To a lesser extent we are familiar with suffering and a measure of deprivation in our own country. Homelessness, abuse of children, and long-term unemployment, all present real needs in society. At the beginning of the century there were many well-intentioned theologians who advocated what became known as ‘the social gospel’ and many a Christian’s heart-strings were tugged by it.
But it didn’t work then and it doesn’t work now. Is it really the case that sinners are not interested in the gospel until their material needs have been met by those bringing that gospel to them? If so, the New Testament is strangely silent on the issue. The way to a man’s soul is not through his stomach.
‘Right wing reactionary’ do I hear you saying? Hardly! Historically it would be simple to show that social action comes in the wake of the powerful and God-blessed presentation of the gospel – witness the great reform programme of the last century that came in on the back of the Methodist Revival of the previous one. Certainly the gospel does not need the prop of social action to gain authenticity or credibility. Nor is that social action the second wing of the bird that enables it to fly rather than plunge to the ground.
Then finally, just a word about hell – a subject that is not mentioned too frequently in polite company these days. Any man in his right senses, Christian or otherwise, would shy away from the very idea. How pathetic that men joke about it!
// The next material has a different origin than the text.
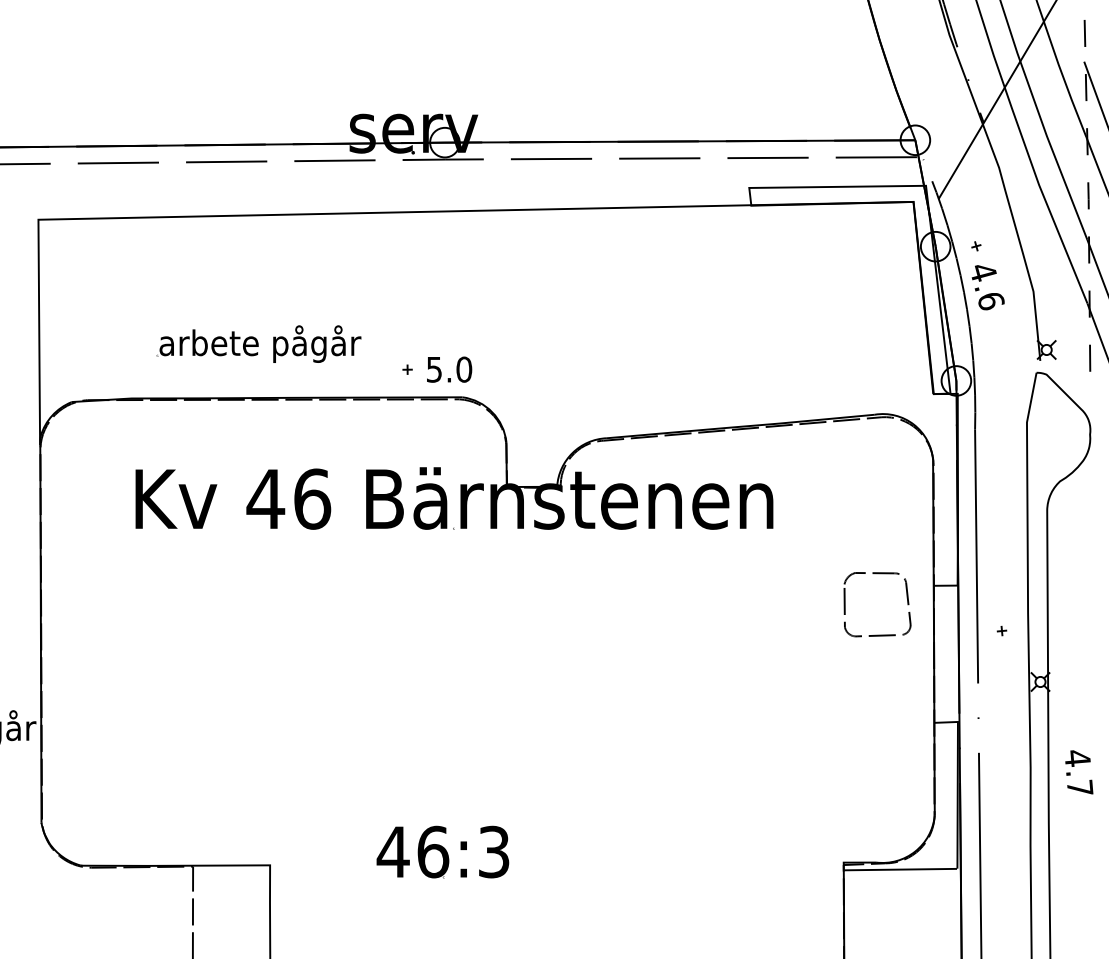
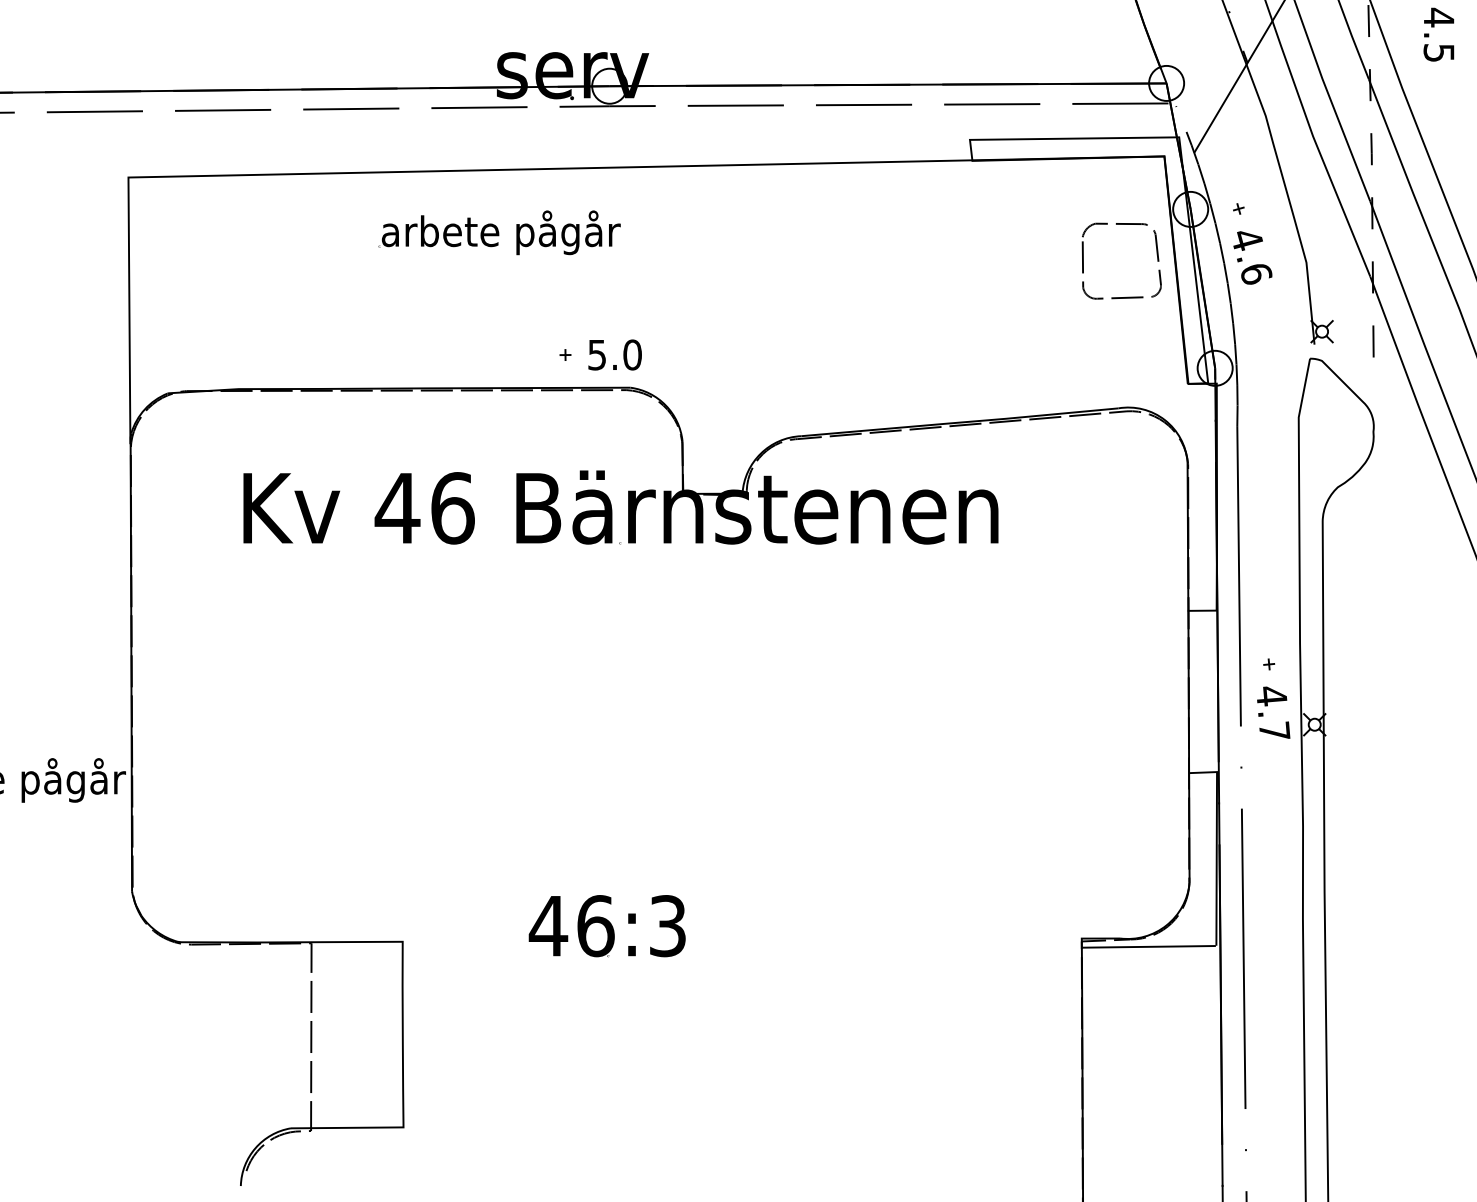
part: (258, 343) -> (499, 232), moved
part: (906, 599) -> (1156, 254), moved
text: (1079, 772) -> (1273, 712), moved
But it does seem to be something about which the Bible has quite a bit to say.
And let me remind you that, contrary to popular opinion, it is Jesus, not Paul, who makes the most offensive statements about that state and condition; offensive, that is, to the natural man. Lose sight of it and you are on the high road to post-mortem salvation, atheists in heaven and even full-blown universalism. Try as hard as you might, you simply cannot reduce our Lord’s terrifying descriptions to the level of vacuous imagery that corresponds to no awful reality.
Mrs Alexander in her inimitable simple style penned some very profound truths when she wrote: ‘He died that we might be forgiven, He died to make us good, That we might go at last to heaven, Saved by his precious blood’.
If you wanted to sound erudite I suppose you could say that she was dealing with justification, sanctification, glorification and the atonement – and all in four lines! But she was really, and unwittingly, putting her finger on areas of controversy that would erupt when her evangelical successors were hovering on the brink of the next millennium. These truths may not be the whole of the gospel, but they surely make up a very considerable chunk of it.